4.就tace而言，临床上多联用2～3种化疗药物(如5-氟尿嘧啶、奥沙利铂和多柔比星)一次性大剂量灌注。这些药物经各自经典途径阻断dna复制合成，继而在影响细胞增殖同时，增加胞内活性氧(ros)水平，产生dna氧化损伤，诱导细胞凋亡。在生理情况下，细胞不可避免地暴露于来自于外界因素和细胞内有氧代谢所产生的ros；作为一把双刃剑，适量ros是调控细胞正常功能的重要信号分子，而过量ros则损伤细胞内多种生物大分子；因此，机体内存在精准的抗氧化调控体系，维持氧化还原平衡。然而与生理情况不同，肿瘤内ros水平一般显著高于同一组织来源的正常对照，这就决定了肿瘤中存在其特殊的氧化还原体系：肿瘤从属的氧化还原平衡，尤其针对耐药肿瘤而言，其细胞内发挥重要作用的抗氧化防御系统和依从性氧化应激信号均显著增加(异质性)。因此，深入研究调控耐药肝癌细胞亚群氧化还原体系的关键分子，探索以精准方式靶向干预，打破耐药异质性从属的氧化还原平衡是提升肝癌总体疗效的重要切入点之一。
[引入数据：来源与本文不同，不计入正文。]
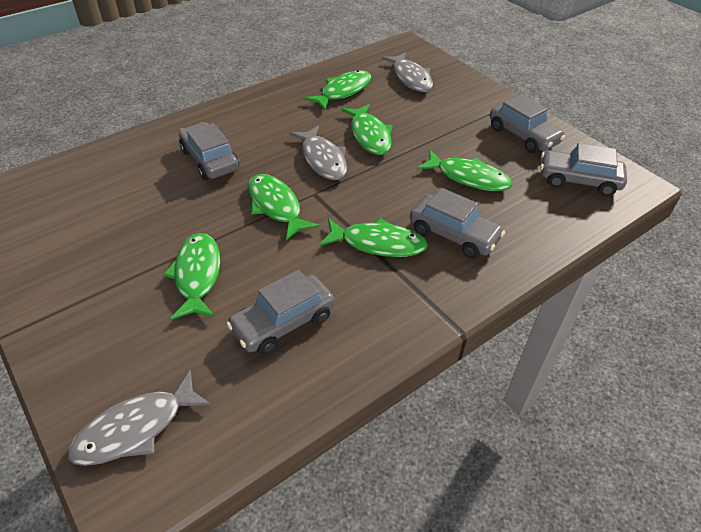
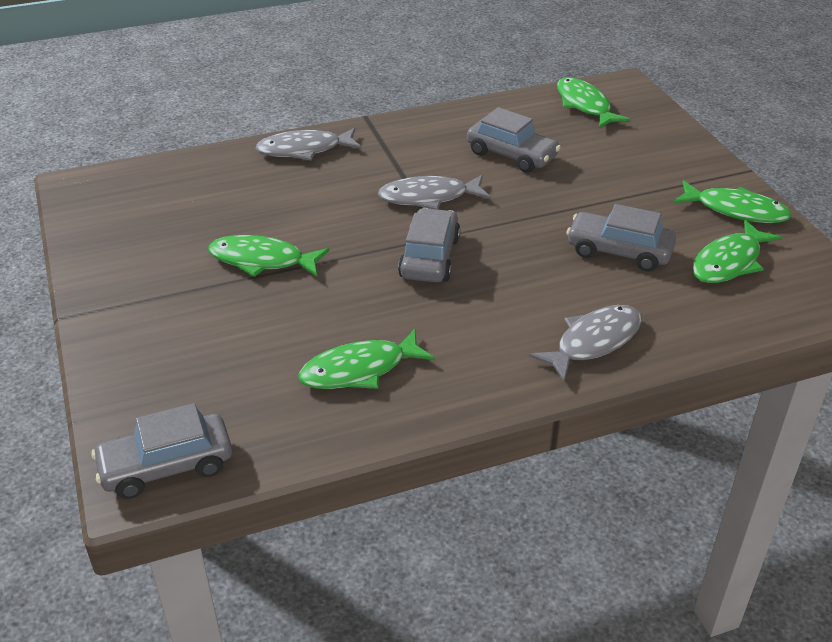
green fish: 6 -> 5
grey car: 5 -> 4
5.作为多靶点(磷酸化蛋白)的抗肝癌/血管药物，sorafenib耐药亦表现为肝癌细胞耐药和肝癌血管耐药。其中，肝癌细胞耐药机制研究较为深入：如相关重要分子(raf、ras、erk、egfr、akt和stat-3等)的异常磷酸化修饰，继而导致细胞抗氧化/抗凋亡能力、上皮-间质转化(emt)、自噬、肿瘤干细胞样特性(cscs)和促血管生成能力显著增强，最终获得/维持sorafenib耐药性。与此同时，肝癌血管细胞中的相关重要分子(如vegfr、erk、akt、smads等)缺失或异常磷酸化修饰亦可促进细胞增殖、抑制凋亡，诱导细胞发生内皮-间质转化，继
而获得肿瘤相关成纤维细胞样特性(tafs)，呈现很强的血管生成能力和sorafenib耐药性。因此，深入研究耐药肝癌/血管细胞亚群中蛋白异常磷酸化的关键调控分子，探索以精准方式靶向干预，破坏耐药异质性从属的蛋白磷酸化修饰是提升肝癌总体疗效的另一重要切入点。
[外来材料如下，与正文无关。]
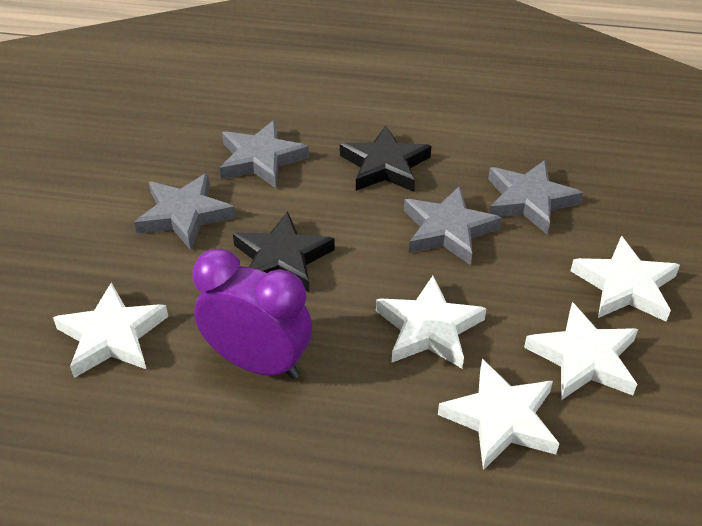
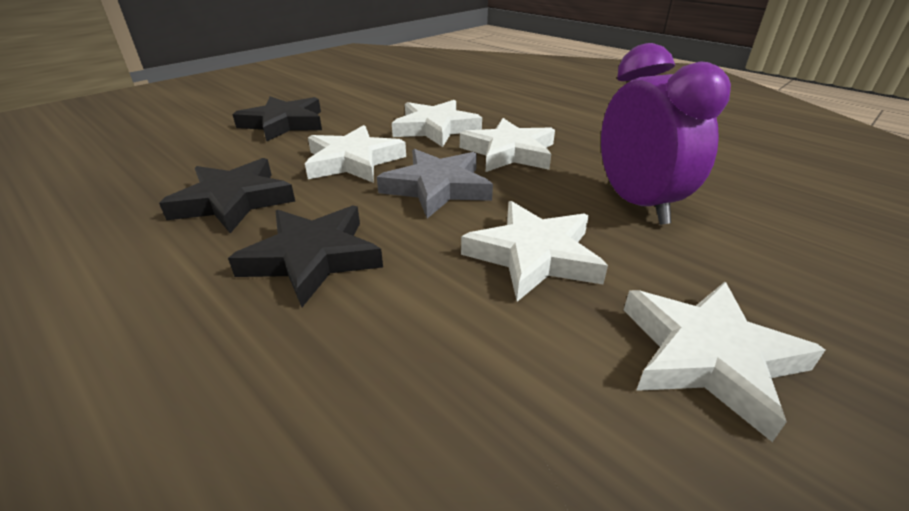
black star: 2 -> 3
grey star: 4 -> 1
6.14-3-3家族(α、β、γ、ε、σ、ξ、τ和η七个亚型)是一类磷酸丝/苏氨酸识别蛋白，通过与ser-x-pser或ser-x-pthr(x代表任意氨基酸)残基结合，继而调控相关转录因子、骨架蛋白、生物酶类等下游靶分子，参与了包括肝癌发生发展在内的多种生物学过程。申请人前期研究发现：相较于其它亚型，14-3-3η在肝癌和瘤内血管均存在特异性分布，其作为调控“肿瘤—血管”交互作用的关键“开关”样分子，促进了肝癌生长和血管生成。更为重要的是，14-3-3η高表达与tace和sorafenib治疗预后不良正相关，成果发表在肝癌研究领域权威期刊j hepatol杂志上。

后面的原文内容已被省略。